Agency: Fallon London
By Jeremy Lee, campaignlive.co.uk, Friday, 12 November 2010 12:01AM
While Styrofoam cups of sweet steaming tea have been replaced by tall grande skinny lattes (with an extra shot), and issues of the Socialist Worker supplanted by neatly folded copies of The Guardian, there is still something palpably 70s about the whole affair.
Alongside the galley slaves, a host of highly paid on-air presenters, such as Huw Edwards, Nicky Campbell and Fiona Bruce, showed solidarity with their union brothers by refusing to cross the picket line.

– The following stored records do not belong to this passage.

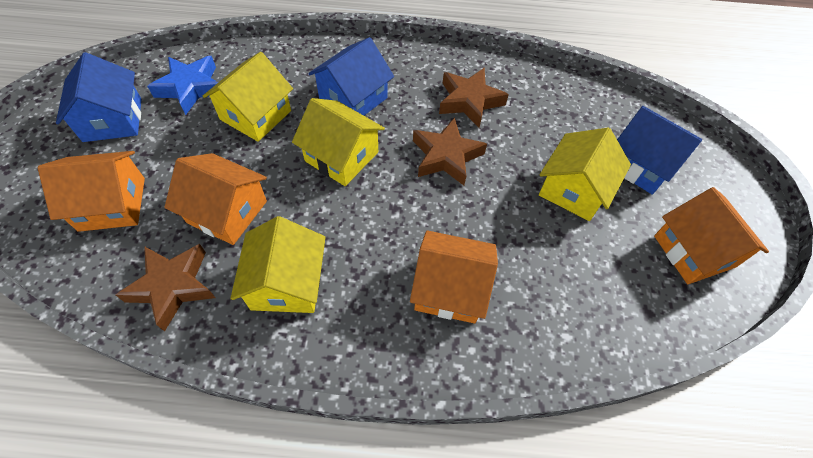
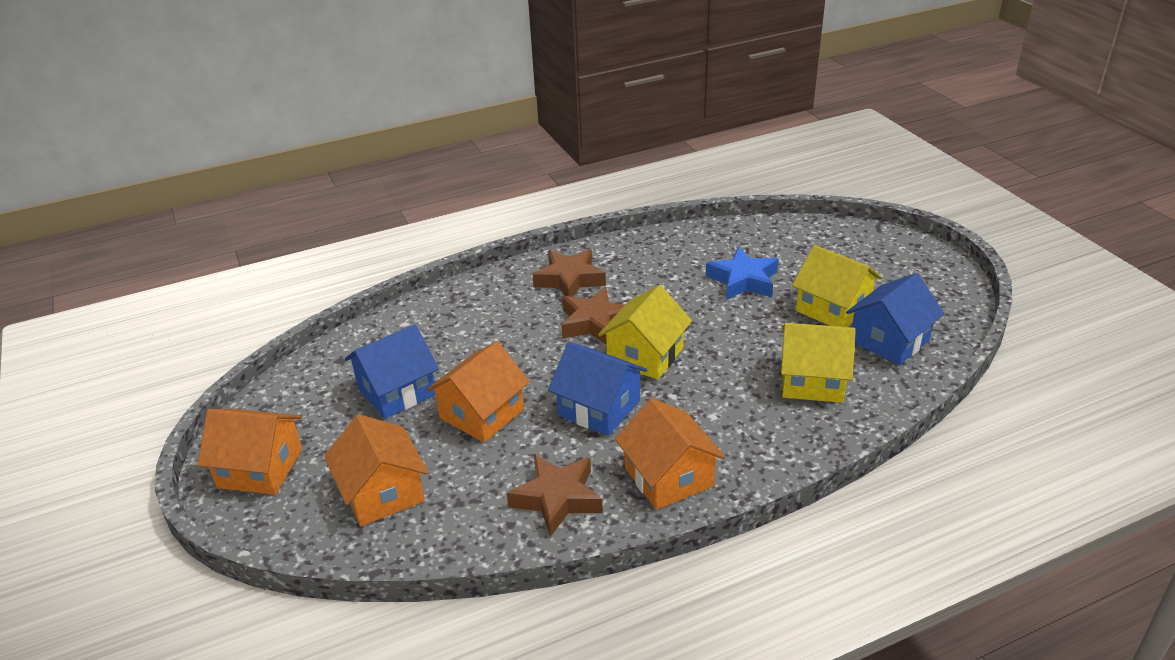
yellow house: 4 -> 3

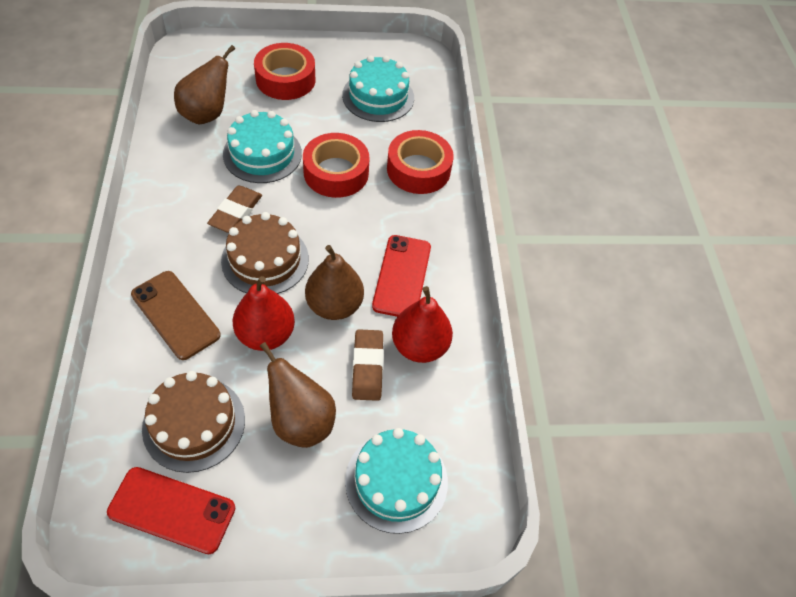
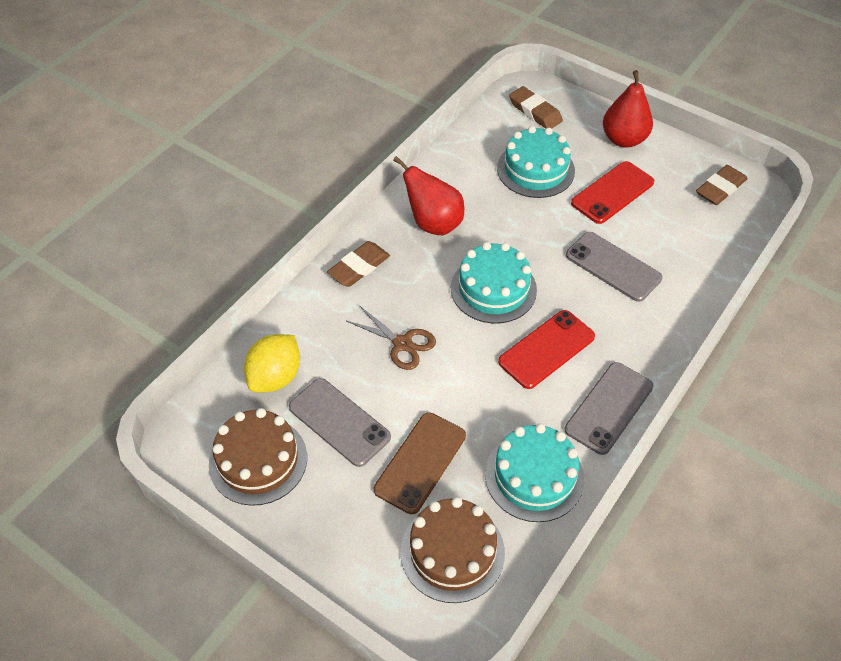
brown eraser: 2 -> 3
brown pear: 3 -> 0
brown scissors: 0 -> 1
grey phone: 0 -> 3
red tape: 3 -> 0
yellow lemon: 0 -> 1

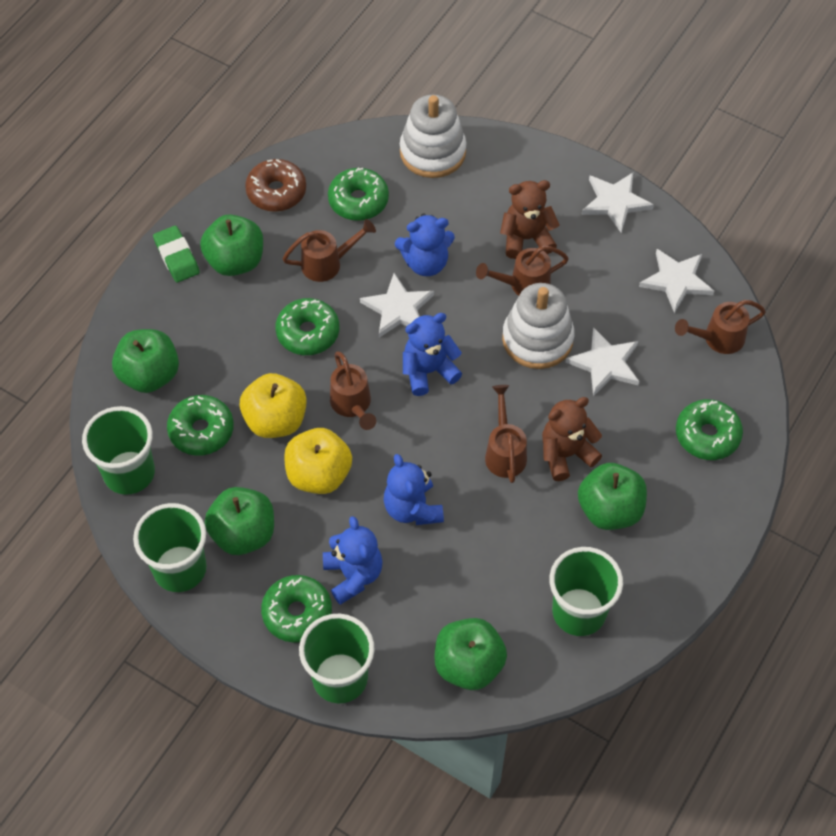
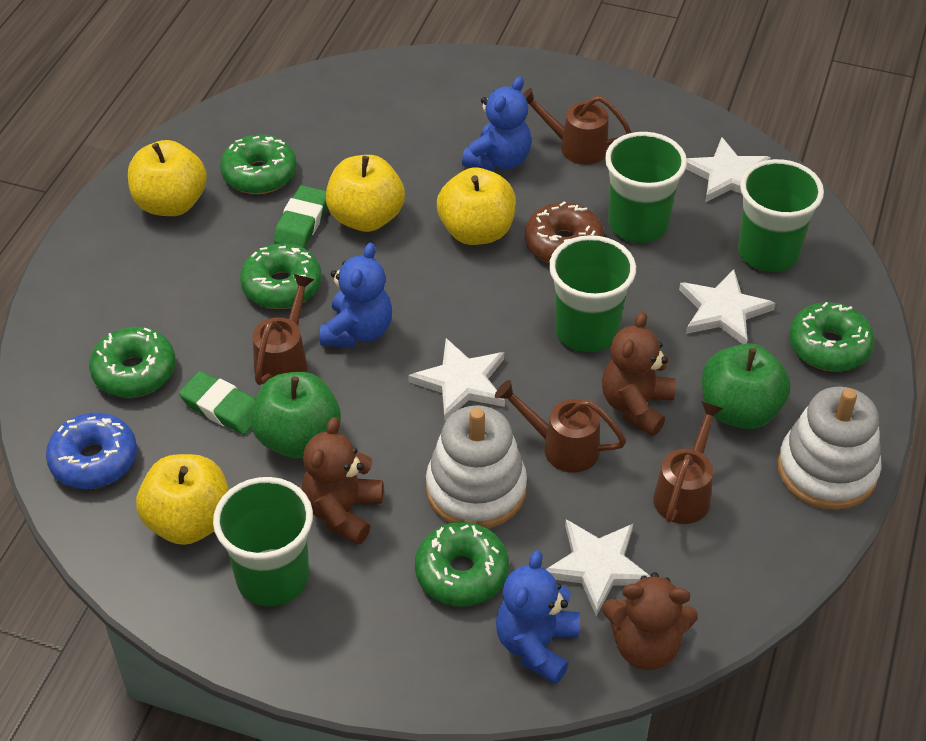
blue donut: 0 -> 1
blue teddy bear: 4 -> 3
brown teddy bear: 2 -> 3
brown watering can: 5 -> 4
green apple: 5 -> 2
green eraser: 1 -> 2
yellow apple: 2 -> 4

The Dragons' Den host, Evan Davis, however, showed he had more affiliation with the Nottinghamshire rather than the South Yorkshire branches of the National Union of Mineworkers by turning up for work, thereby risking earning himself the unwelcome epithet "scab".
Or having a concrete slab dropped from a bridge on his passing car by a particularly militant assistant producer from BBC North.
The strikes are the latest in a series of crises to hit the corporation and its director-general, Mark Thompson. It has had its licence-fee frozen (well, not entirely, given that nearly all of the estimated 260,000 new homes built in the UK will each add a further £145.50 to the BBC's coffers) and executive remuneration and reward has come under unprecedented scrutiny.
Thompson has had to do something to counter the criticism rather than dig his heels in, as most intransigent 70s managers would have done.
Indeed, so much light has been let in on the BBC's previously murky finances after a successful Freedom of Information inquiry that Thompson has cut the size of the management team.
Some big scalps have been claimed - including the deputy director-general, Mark Byford - but how many of the 382 managers on over £100,000 a year will be affected is unclear.
The problem is that the action has been too slow to come and too limited in scope compared with the moves that Thompson's counterparts in the commercial media world have had to take recently and in far worse circumstances.
Acting like the chief executive of a privately owned company that Thompson appears to think the BBC is, rather than the custodian of a public institution, he has been unable to read the runes. Most recently, Thompson was a signatory on a letter complaining about News Corp's bid to buy Sky.
While scrutiny of the bid is appropriate, the taxpayer-funded BBC should not get involved in lobbying against the affairs of a commercial rival. Thompson would be better trying to get his own house in order - and its over-paid presenters back in front of the autocues - rather than criticising the actions of others.